En développement depuis le début des années cinquante et d'origine américaine, les contrats d'intégration ont, au fil des années amené le législateur à légiférer et la jurisprudence à prendre position :

- Une première fois avec la loi du 6 juillet 1964 (loi n° 64-678) qui tend " à définir les principes et les modalités du régime contractuel en agriculture " .

- Une deuxième fois avec la loi d'orientation agricole de 1980 pour donner une base juridique aux contrats-type dans l'aviculture et l'élevage des veaux de boucherie, filières historiques de l'intégration (le contrat à façon pour la production de poulets de chair a été totalement remanié en 1983). Ce dispositif " n'a constitué en rien une novation mais plus modestement, a formalisé une jurisprudence constante de la cour de cassation depuis 1976 ".

- Une troisième fois avec une jurisprudence de la Cour de Cassation qui, depuis 1982, a pris une position diamétralement opposée, élargissant dans ses attendus la notion d'intégration. Il suffit ainsi que l'agriculteur soit lié à l'approvisionnement ou à la revente et qu'il soit tenu à l'exclusivité ou conditionné par des contraintes techniques pour qu'il y ait intégration. Cette jurisprudence explique la position des industriels de l'alimentation animale : leurs relations avec les éleveurs sont souvent considérées par le juge comme de l'intégration, alors que ce n'est pas réellement le cas sur le plan économique.

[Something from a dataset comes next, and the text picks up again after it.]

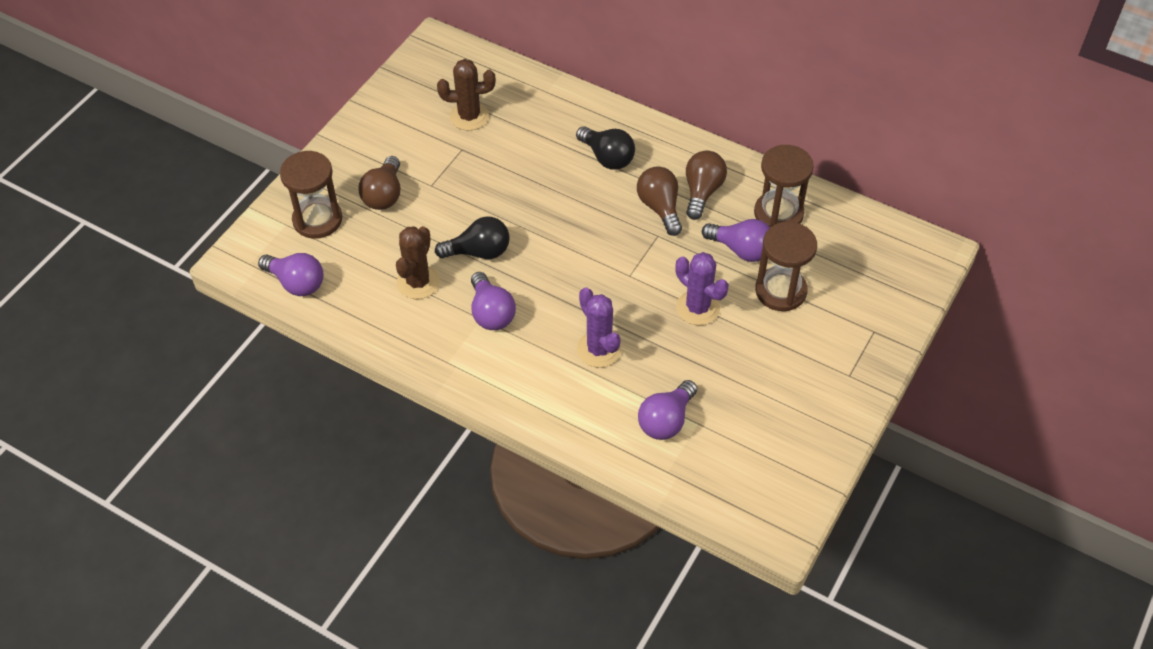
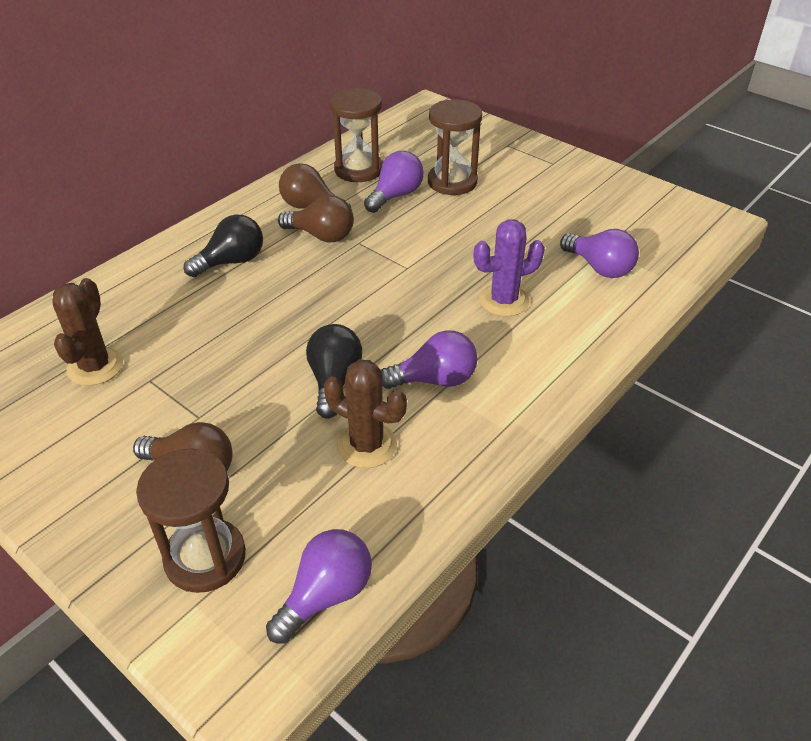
camera: 80 degrees left, 10 degrees down
(660, 208) = (321, 236): brown light bulb -> brown light bulb turned 150 degrees counterclockwise
(698, 308) = (461, 230): purple cactus -> none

Malgré -ou à cause de- son évolution, cette législation s'avère aujourd'hui dépassée et ne répond pas à de nombreux problèmes liés à la modification des structures et du marché. L'inadaptation de ce texte tient dans son article 17 qui stipule que l'un des partenaires doit être une entreprise commerciale ou industrielle. Ceci " a pour effet d'exclure d'office les coopératives, les groupements de producteurs et les agriculteurs eux-mêmes du champ d'intervention de la loi " .

Toutes les conséquences de la récente crise du porc ne sont pas encore connues, mais de réelles inquiétudes se font jour. Un questionnaire mis au point par le SCEES (Service central des enquêtes et des études statistiques) et adressé régulièrement aux éleveurs porcins incluait dans sa mouture de novembre 1998 ces deux nouvelles questions : y-a-t-il des porcs dont vous n'êtes pas propriétaire ? ; y-a-t-il des porcs qui vous appartiennent mais qui sont confiés à d'autres éleveurs ?

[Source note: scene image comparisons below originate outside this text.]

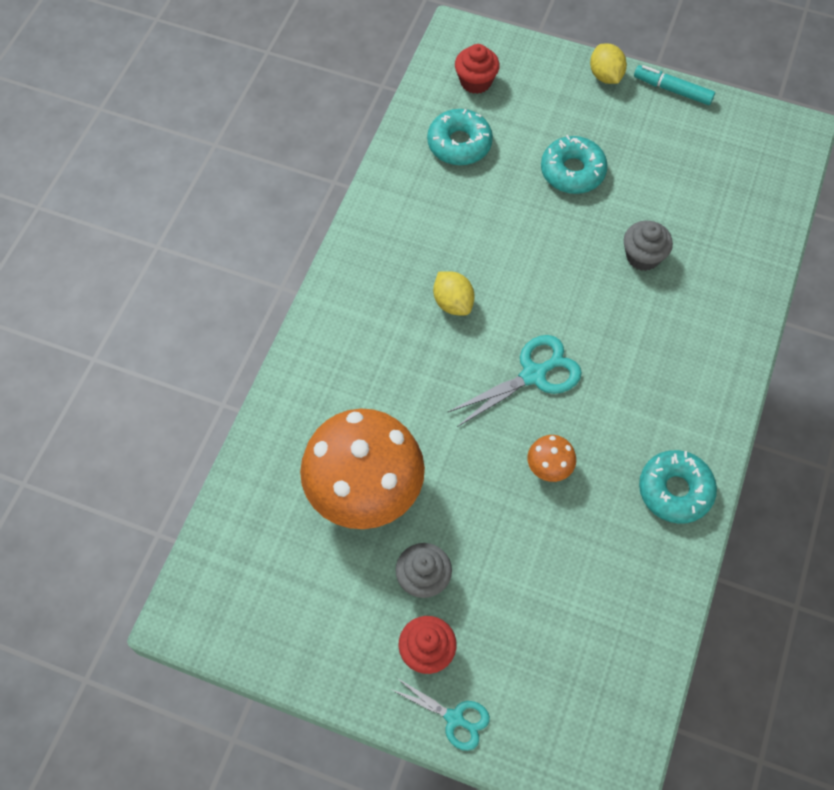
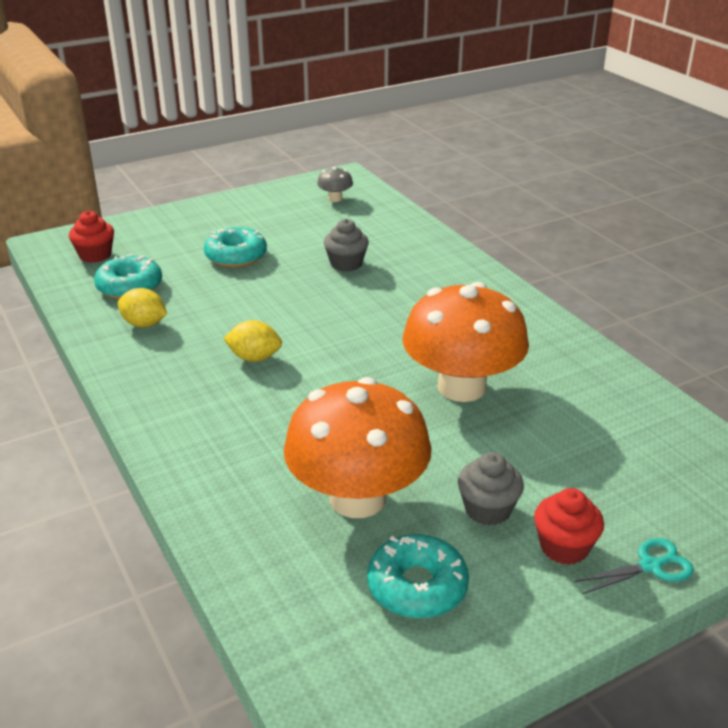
camera: 50 degrees left, 30 degrees down
(533, 375) = (372, 354): turquoise scissors -> none
(549, 467) = (461, 387): orange mushroom -> orange mushroom, size x2.45
(605, 76) = (188, 210): yellow lemon -> yellow lemon (144, 324)
(672, 90) = (243, 195): turquoise marker -> none
(675, 490) = (550, 342): turquoise donut -> turquoise donut (417, 586)
(745, 159) = (335, 198): none -> grey mushroom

Une nouvelle forme d'intégration horizontale s'opère donc entre éleveurs qui, pour pouvoir développer leur production, passent des contrats de façon avec d'autres éleveurs en difficulté. Dans l'Ouest, lorsqu'un éleveur veut s'agrandir, compte tenu des volumes de production et des normes de quantité d'azote à l'hectare, il est obligé de passer par l'intégration horizontale d'autres éleveurs.

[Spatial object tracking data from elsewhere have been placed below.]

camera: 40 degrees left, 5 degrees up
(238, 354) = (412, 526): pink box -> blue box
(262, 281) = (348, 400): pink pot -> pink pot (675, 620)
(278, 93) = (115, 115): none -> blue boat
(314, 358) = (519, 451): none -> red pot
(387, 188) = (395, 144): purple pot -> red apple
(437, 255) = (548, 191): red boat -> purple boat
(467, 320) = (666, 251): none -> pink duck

Des éleveurs de l'Ouest de la France intègrent aujourd'hui jusque dans le Maine-et-Loire ou en Mayenne. Avec un statut qualifié de " salarié déguisé " ne bénéficiant d'aucune protection " cette nouvelle forme d'intégration mettrait l'intégré dans une situation de dépendance totale vis-à-vis d'un autre éleveur tout en échappant à la loi de 1964 ".

Régulièrement taxés d'intégration déguisée, les coopératives et les groupements de producteurs sont eux aussi en dehors du champ d'application de la loi de 1964, limitative, dans son article 17 aux firmes privées. Chacun en convient : " le producteur étant sociétaire d'une coopérative ou membre d'un groupement ne peut, par définition être intégré lui-même ".

3. La solution préconisée par la loi d'orientation agricole

Notre collègue, M. Michel Souplet, rapporteur de la loi d'orientation agricole, avait été à l'initiative d'un amendement adopté par le Sénat prévoyant que " dans un délai d'un an à compter de la promulgation de la présente loi, le Gouvernement présentera un rapport sur les adaptations législatives ou réglementaires nécessaires afin d'encadrer le phénomène de l'intégration et de renforcer le pouvoir économique des producteurs ".

Cet article a été inséré finalement au sein de l'article 141 relatif au rapport global que doit remettre le Gouvernement.

Votre commission des affaires économiques suivra avec attention l'évolution de ce dossier.